Ashes la rinascita dei Phoenixborn prende a piene mani da Magic, ma l’originalità rispetto a Magic c’è e si vede, l’idea che non ci sia per niente mana cartaceo in questo gioco e il fatto che sia sostituito da dadi personalizzati è il primo punto di interesse che ho avuto nel gioco, il mana come risulta studiato da Richard Garfield per MtG risultava invece già fallace quando giocavo alle prime edizioni del gioco portando auna formulazione di mulligan sempre più efficace e non invidio chi gioca adesso con tre o più fazioni delle 5 nei mazzi Commander al giorno d’oggi. Apprezzabile a questo proposito il tentativo che avevano fatto in quello che era stato un semplicistico (in senso positivo) clone di Magic ovvero nel gioco Spellweaver (purtroppo solo online e abbandonato dagli sviluppatori) di permettere di andare a cercare del mana qualora capitasse una mano particolarmente sfortunata da questo punto di vista. In Ashes questa dinamica è completamente superata in quanto il mana scorre per la sua strada e lo fa attraverso dei dadi che rendono il gioco un buon connubio tra carte e dadi e questo accende due delle mie tre lampadine di giocatore (miniature dove siete?). Altra dinamica che spezza il ritmo rispetto a Magic è anche il fatto che le creature più potenti sono fuori dal mazzo normale e fanno parte delle evocazioni, in questo modo non ci si ritrova col mazzo ingolfato da creature troppo difficili da evocare nei primi turni.

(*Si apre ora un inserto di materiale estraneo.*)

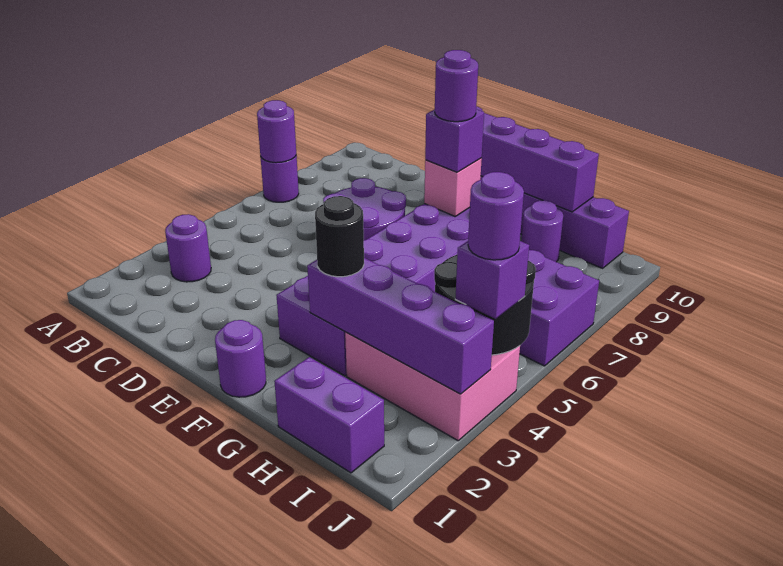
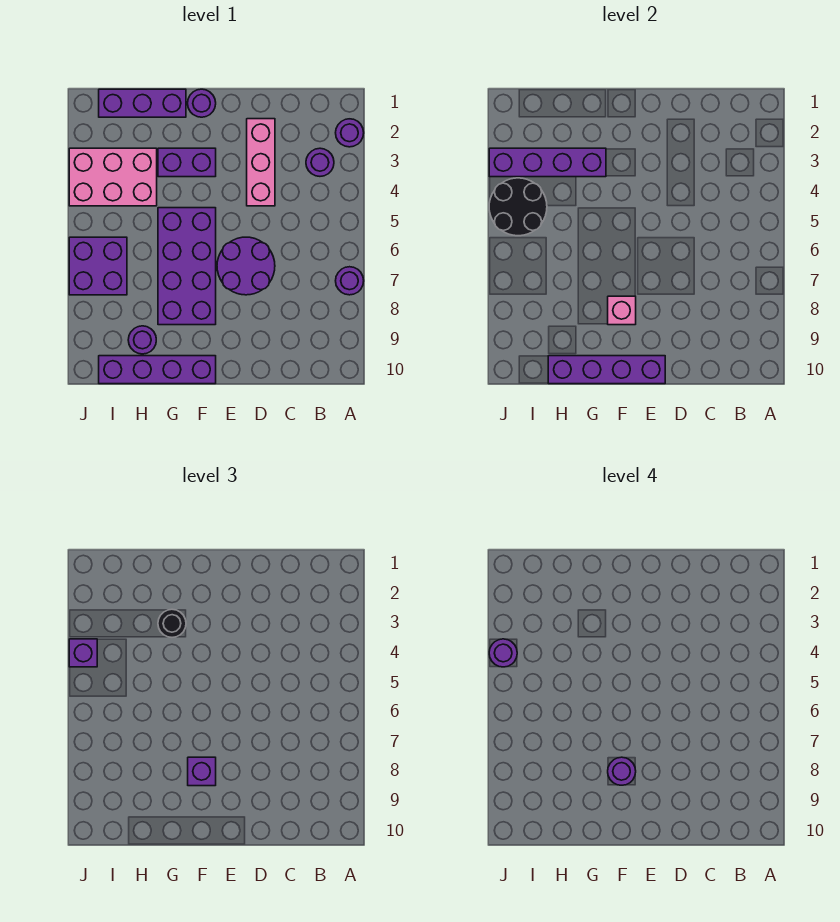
purple round brick A7 level 2 -> purple round brick A2 level 1
none -> pink brick D2:D4 level 1
purple brick H1:I1 level 1 -> purple brick G1:I1 level 1

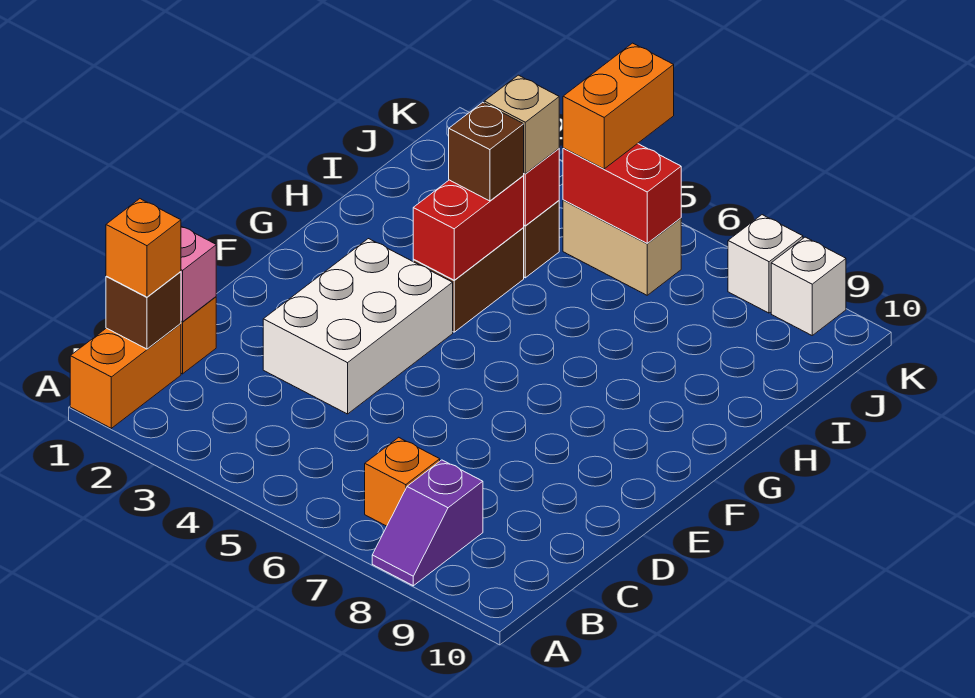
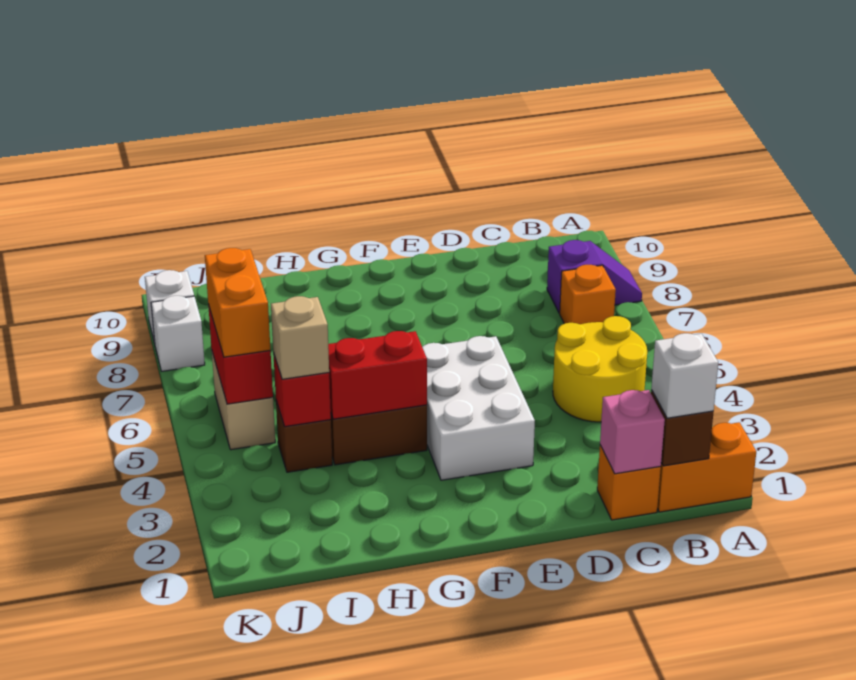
orange brick B1 level 3 -> white brick B1 level 3
none -> yellow round brick B4:C5 level 1
white brick D3:F4 level 1 -> white brick E3:F5 level 1
brown brick H4 level 3 -> none
orange brick J5:K5 level 3 -> orange brick J5:J6 level 3

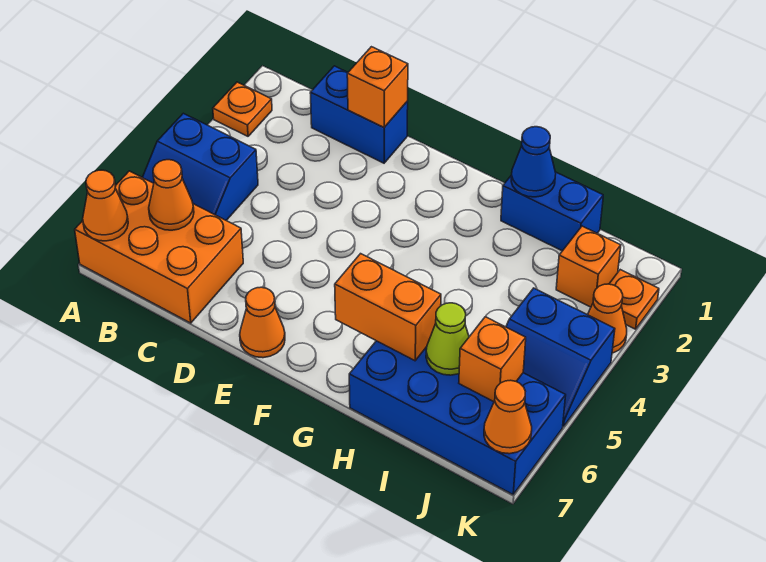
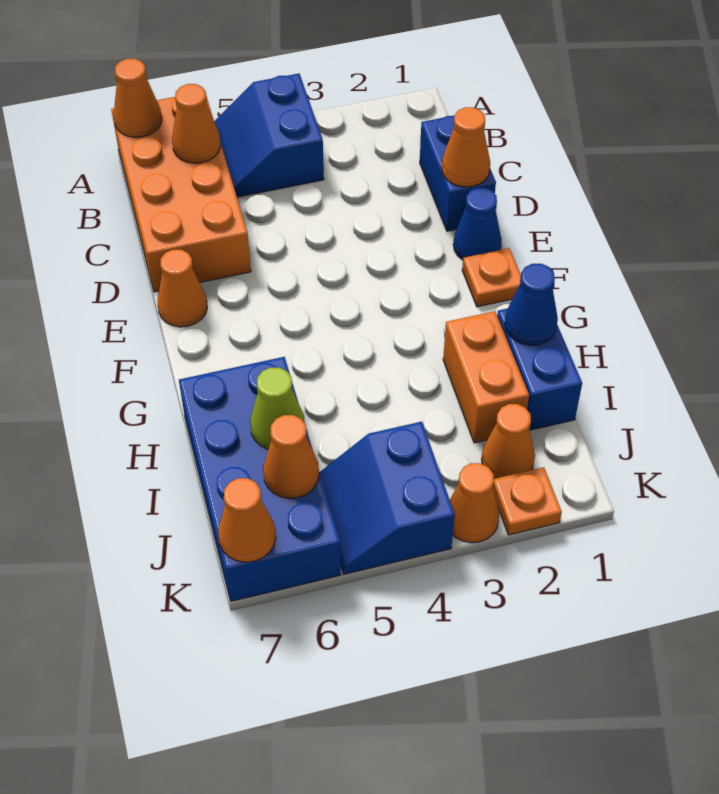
orange plate A2 level 1 -> orange plate F1 level 1
orange brick A6:C7 level 1 -> orange brick A6:D7 level 1
orange brick D1 level 2 -> orange cone D1 level 2
none -> blue cone E1 level 1
orange brick G6:H6 level 2 -> orange brick H2:I2 level 1
orange brick J2 level 1 -> orange cone J2 level 1
orange brick J6 level 2 -> orange cone J6 level 2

Stupendo infine il poter scegliere la mano iniziale di 5 carte con cui giocare rafforzando la presa strategica del gioco rispetto a MtG: questa risulta una scelta tattica innovativa per il gioco, forse la migliore. Questa dinamica non sarebbe nemmeno possibile in MtG per le troppe combinazioni che ucciderebbero l’avversario nel primo round e che rendono il capostipite dei giochi di carte moderni il più classico dei pay to win (vedi la vecchia combo: mana black lotus channel fireball dei vecchi tempi)

I Punti di forza sono anche i punti di debolezza di questo gioco: il fatto che ogni mazzo abbia 10 carte in tre copie rende la maggior parte dei deck facilmente memorizzabili, l’utilizzo della scelta delle carte iniziali (con tanto di indicazione per i vari mazzi su come iniziare con ogni mago) denota un profondo studio della strategia e della tattica nel gioco ma soprattutto del controllo delle situazioni che gli sviluppatori hanno provato a dare del gioco condensato in 30 semplici carte di ogni mazzo.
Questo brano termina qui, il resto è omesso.